Pappalardi in lacrime: "Non li ho ammazzati io"

Attesa per lunedì la decisione del gip Romanazzi sull'istanza di scarcerazione presentata dal legale dell'uomo. Ieri l'udienza in procura a Bari durata tre ore

Pappalardi in lacrime: "Non li ho ammazzati io"

Bari - È sceso dal cellulare senza manette, ma con il volto provato, gli occhi scavati e spenti che riflettevano l’angoscia; poi, stretto in un giubbotto di pelle scuro e accompagnato dagli agenti, Filippo Pappalardi si è infilato nel Palazzo di giustizia di via Nazariantz, è salito al primo piano, ha varcato la porta dell’aula L per raccontare la sua verità ed è scoppiato in lacrime dinanzi al gip: «Lo giuro, non sono un assassino».

Erano passate da poco le 12.30 quando è cominciato l’interrogatorio del padre di Ciccio e Tore, 13 e 11 anni, i fratellini scomparsi a Gravina in Puglia il 5 giugno di due anni fa e trovati morti il 25 febbraio scorso sul fondo della cisterna di un vecchio palazzo abbandonato nel centro del paese. «Sono innocente», ha dichiarato Pappalardi, 42 anni, arrestato lo scorso novembre e rinchiuso nel carcere di Velletri con l’accusa di aver ucciso i figli. Gli inquirenti sono convinti che proprio la sera in cui sono svaniti nel nulla li abbia incontrati in piazza delle Quattro fontane e li abbia caricati in macchina. Ma lui nega: «Magari li avessi trovati, a quest’ora sarebbero ancora vivi».

L’interrogatorio è andato avanti per quasi tre ore, alla presenza del sostituto procuratore Antonino Lupo e dell’avvocato Angela Aliani, che ha chiesto la scarcerazione. Domande e risposte per fare luce sui punti oscuri di un’inchiesta divenuta traballante dopo il verdetto dell’autopsia, che ha chiarito le fasi della tragedia: i fratellini non sono stati picchiati, il più grande è morto per le lesioni riportate nella caduta, l’altro si è spento dopo una tremenda agonia lunga due giorni. Ma secondo la Procura il quadro accusatorio regge, e così nei giorni scorsi gli inquirenti avevano già dato parere negativo alla scarcerazione. «Se hanno la coscienza pulita lo libereranno», ha dichiarato ieri il padre di Pappalardi accorso in tribunale. «Noi - ha aggiunto - abbiamo molta fede, a noi ci salva la fede».

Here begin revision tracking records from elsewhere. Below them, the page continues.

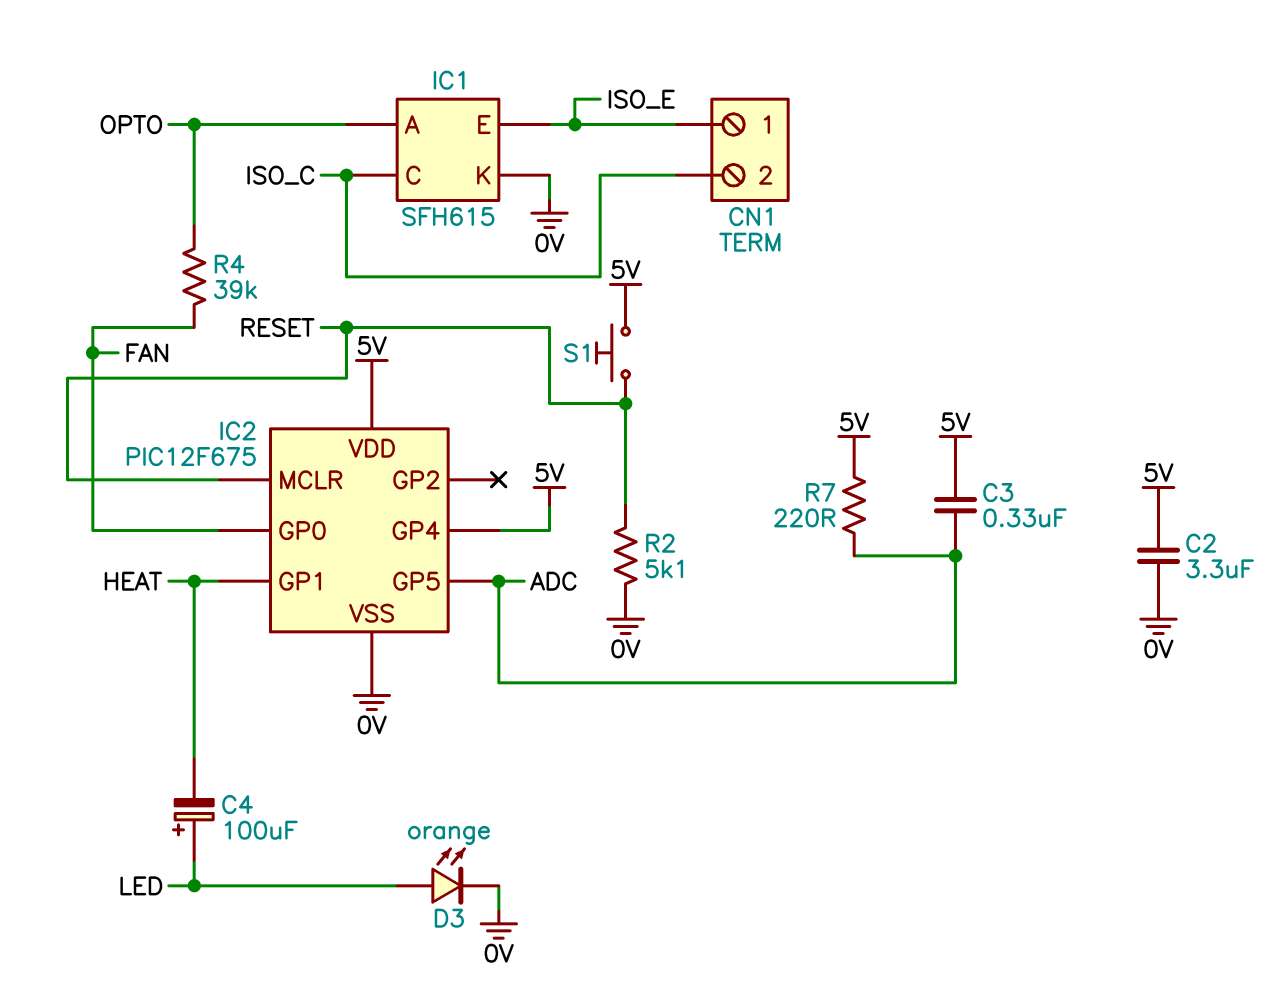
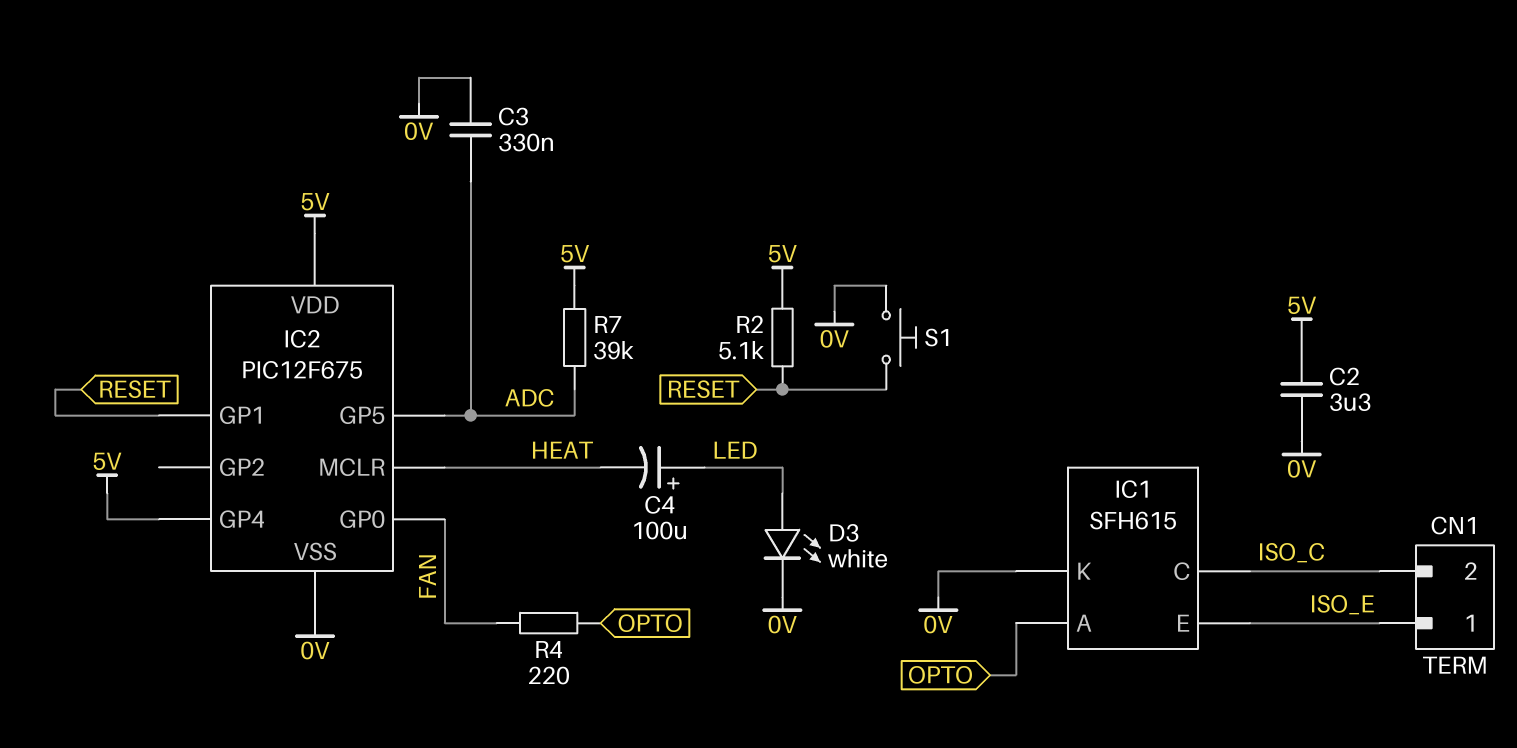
C3: 330nF (5V, ADC) -> 330nF (0V, ADC)
D3: LED orange (A LED, K 0V) -> LED white (A LED, K 0V)
IC2 pin GP1: HEAT -> RESET
IC2 pin MCLR: RESET -> HEAT
R2: 5.1k (0V, RESET) -> 5.1k (5V, RESET)
R4: 39k (FAN, OPTO) -> 220 (FAN, OPTO)
R7: 220 (5V, ADC) -> 39k (5V, ADC)
S1: button (5V, RESET) -> button (0V, RESET)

Insieme con lui la nuova compagna del 42enne, Maria Ricupero, e una sorella che ha chiesto di «rispettare il dolore per i bambini morti». «Ci avete distrutto venti mesi di vita, mio fratello è un uomo onesto», ha detto ai giornalisti.

«È affranto, molto provato e molto invecchiato», spiega il suo avvocato dopo l’udienza. La decisione del gip è attesa per lunedì. Gli inquirenti sono convinti che il padre dei fratellini sia stato l’ultimo a vedere in vita Ciccio e Tore, sono convinti che abbia mentito e depistato: nel parere contrario alla scarcerazione sottolineano «la condotta dello stesso indagato, connotata da reticenze e alibi falliti» e mettono in evidenza «i contenuti allarmanti delle intercettazioni da cui emerge significativamente che il padre conosceva la sorte dei suoi figli». Inoltre la Procura ritiene che non sussista più il pericolo di fuga, ma che ci sia il rischio di reiterazione del reato: per gli inquirenti Pappalardi potrebbe uccidere ancora.

Tuttavia si addensano pesanti dubbi sul quadro accusatorio. Dall’autopsia è stato accertato che Ciccio è caduto per errore, è sprofondato per 25 metri nella cisterna ed è morto dopo circa otto ore per le gravi lesioni riportate: la frattura di una vertebra, di una gamba e del bacino; Tore, invece, si è calato da un’altezza inferiore, dal primo dei cinque accessi di quel cunicolo, ha tentato di soccorrere il fratello, gli ha slacciato i vestiti e ha tolto le scarpe e lo ha vegliato fino a quando si è spento nel sonno, stremato da freddo e fame. Insomma, lo scenario che si delinea dagli accertamenti tecnici è quello di un tragico incidente.

E così, l’elemento chiave dell’inchiesta rimane la deposizione di un quattordicenne, che ha dichiarato di aver visto Ciccio e Tore la sera della scomparsa mentre salivano

sull’auto del padre. Ma i dubbi rimangono, mentre a Gravina in Puglia la gente continua a deporre fiori dinanzi alla “casa delle cento stanze”, il labirinto di baracche che s’è portato via il destino dei due fratellini.